The relationship between Latin America and China has changed deeply over the last 20 years. While in 2001 the region’s exports to China accounted for just 1.6% of total exports, in 2020 this figure had grown to 26%. This big shift is largely because of China’s accelerated growth during this period and its growing demand for raw materials from Latin America. As well as the growing trade flows, China has also intensified its political relations with Latin American governments, 21 of which having already signed the Belt and Road Initiative (BRI).

China has published two policy papers on Latin America, which identify areas of potential cooperation with the region, with public health being the most relevant one amid the pandemic. A dozen countries in Latin America have signed vaccine contracts with China, which also distributed medical equipment. Another key factor in understanding the relationship centers on financing. In recent years, Chinese banks have increased lending to Latin American governments. Up to 2020, the China Development Bank and the China Export-Import Bank had granted 94 loans in the region to the tune of $137 billion, for example. Looking ahead, China will continue to have a strong role as an investor and trade partner to Latin America. It will be interesting to see how the relationship shapes up amid climate change and biodiversity commitments, with China already discussing approaches on how to green its BRI investments.

Nicaragua: Javier Meléndez, Expediente Público

In the last 10 years, the presence of China in Latin America has increased exponentially. For some countries, Chinese influence has meant opportunities to diversify markets and increase exports. However, for other countries, such as Bolivia and Ecuador, China has left in its wake a legacy of excessive debt and losses of tens of billions of dollars that have favored corrupt elites and left countries at the mercy of their Chinese creditors. In Central America, the presence of China presents a credible security threat for the region and the United States in the form of a platform that exacerbates corruption and works against the overall prosperity of countries.

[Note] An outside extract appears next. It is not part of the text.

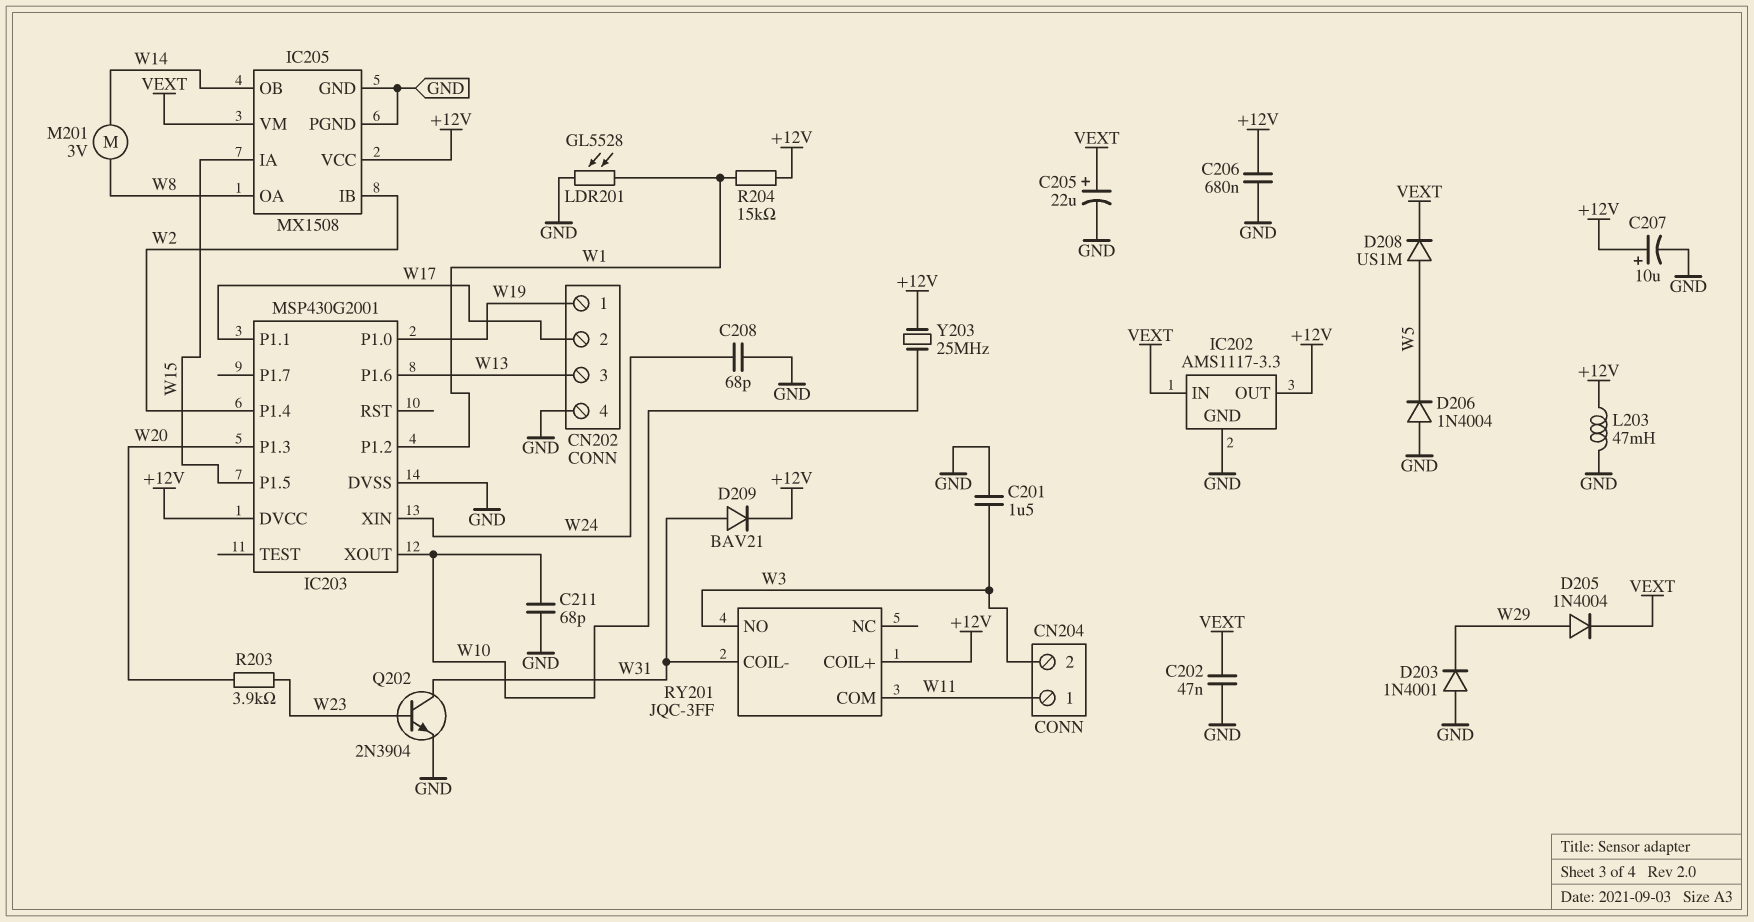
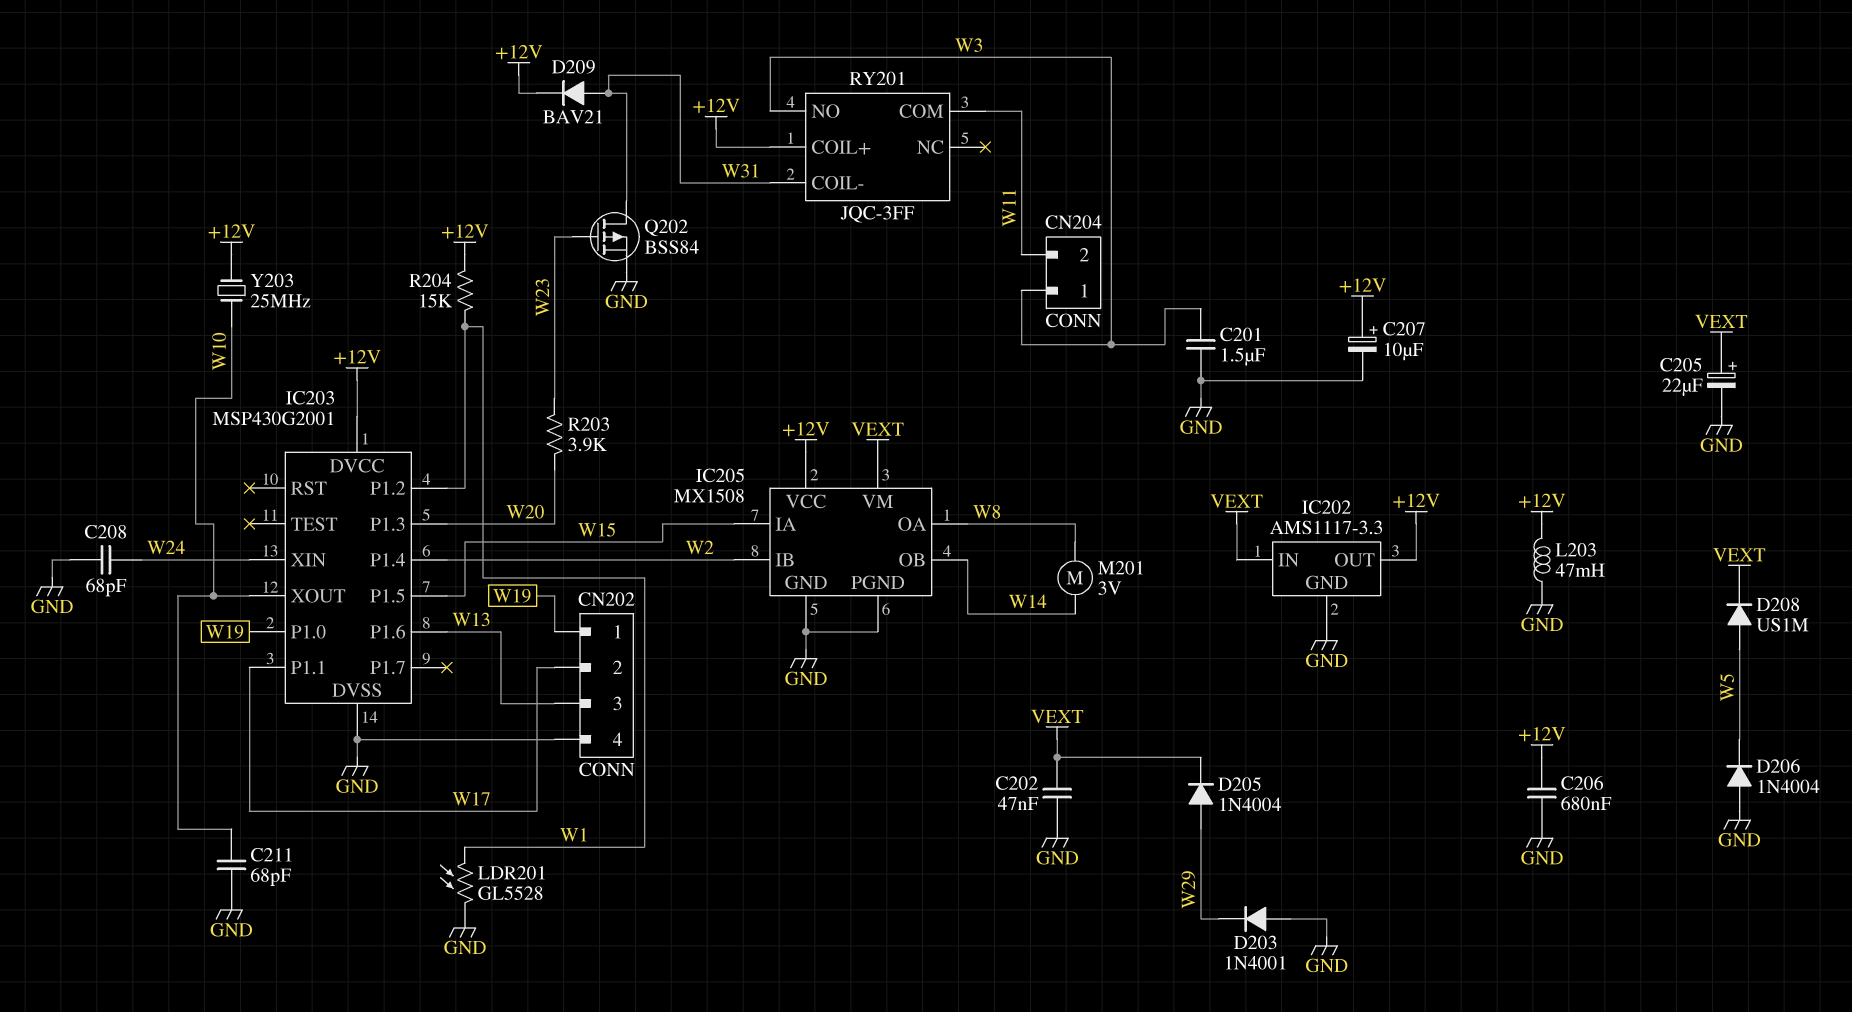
CN204 pin 1: W11 -> W3
CN204 pin 2: W3 -> W11
Q202: NPN 2N3904 (B W23, C W31, E GND) -> PMOS BSS84 (G W23, D W31, S GND)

Costa Rica (2007) and Panama (2017) were the first Central American countries to break diplomatic relations with Taiwan to establish themselves as partners of the Chinese. Later, El Salvador (2018) and Nicaragua (2021) joined Panama and Costa Rica in breaking ties with Taiwan. For Costa Rica, Panama, and, at the beginning, El Salvador, the goal of relations with the Chinese was to improve trade relations and expand traditional markets. But Nicaragua is another story. Chinese relations are an explicit effort to increase ideological pressures and confrontations with the United States. Since 2019 with the rise of Nayib Bukele as president, El Salvador has followed a similar path.

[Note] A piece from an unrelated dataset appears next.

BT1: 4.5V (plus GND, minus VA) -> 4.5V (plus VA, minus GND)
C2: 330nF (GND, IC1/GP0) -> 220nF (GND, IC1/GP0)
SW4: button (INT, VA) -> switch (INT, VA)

In countries with robust and independent institutions that function in an environment conducive to respecting and promoting accountability and civil liberties, including press freedoms, the presence of China could, although not free of risks, provide market advantages and growth opportunities. On the other hand, in countries where secrecy is the name of the game, accountability lags, and there are no guarantees for civil liberties, the consequences are clear: China uses these countries to increase its predatory presence, back repressive regimes and promote an anti-Western narrative, especially regarding the United States.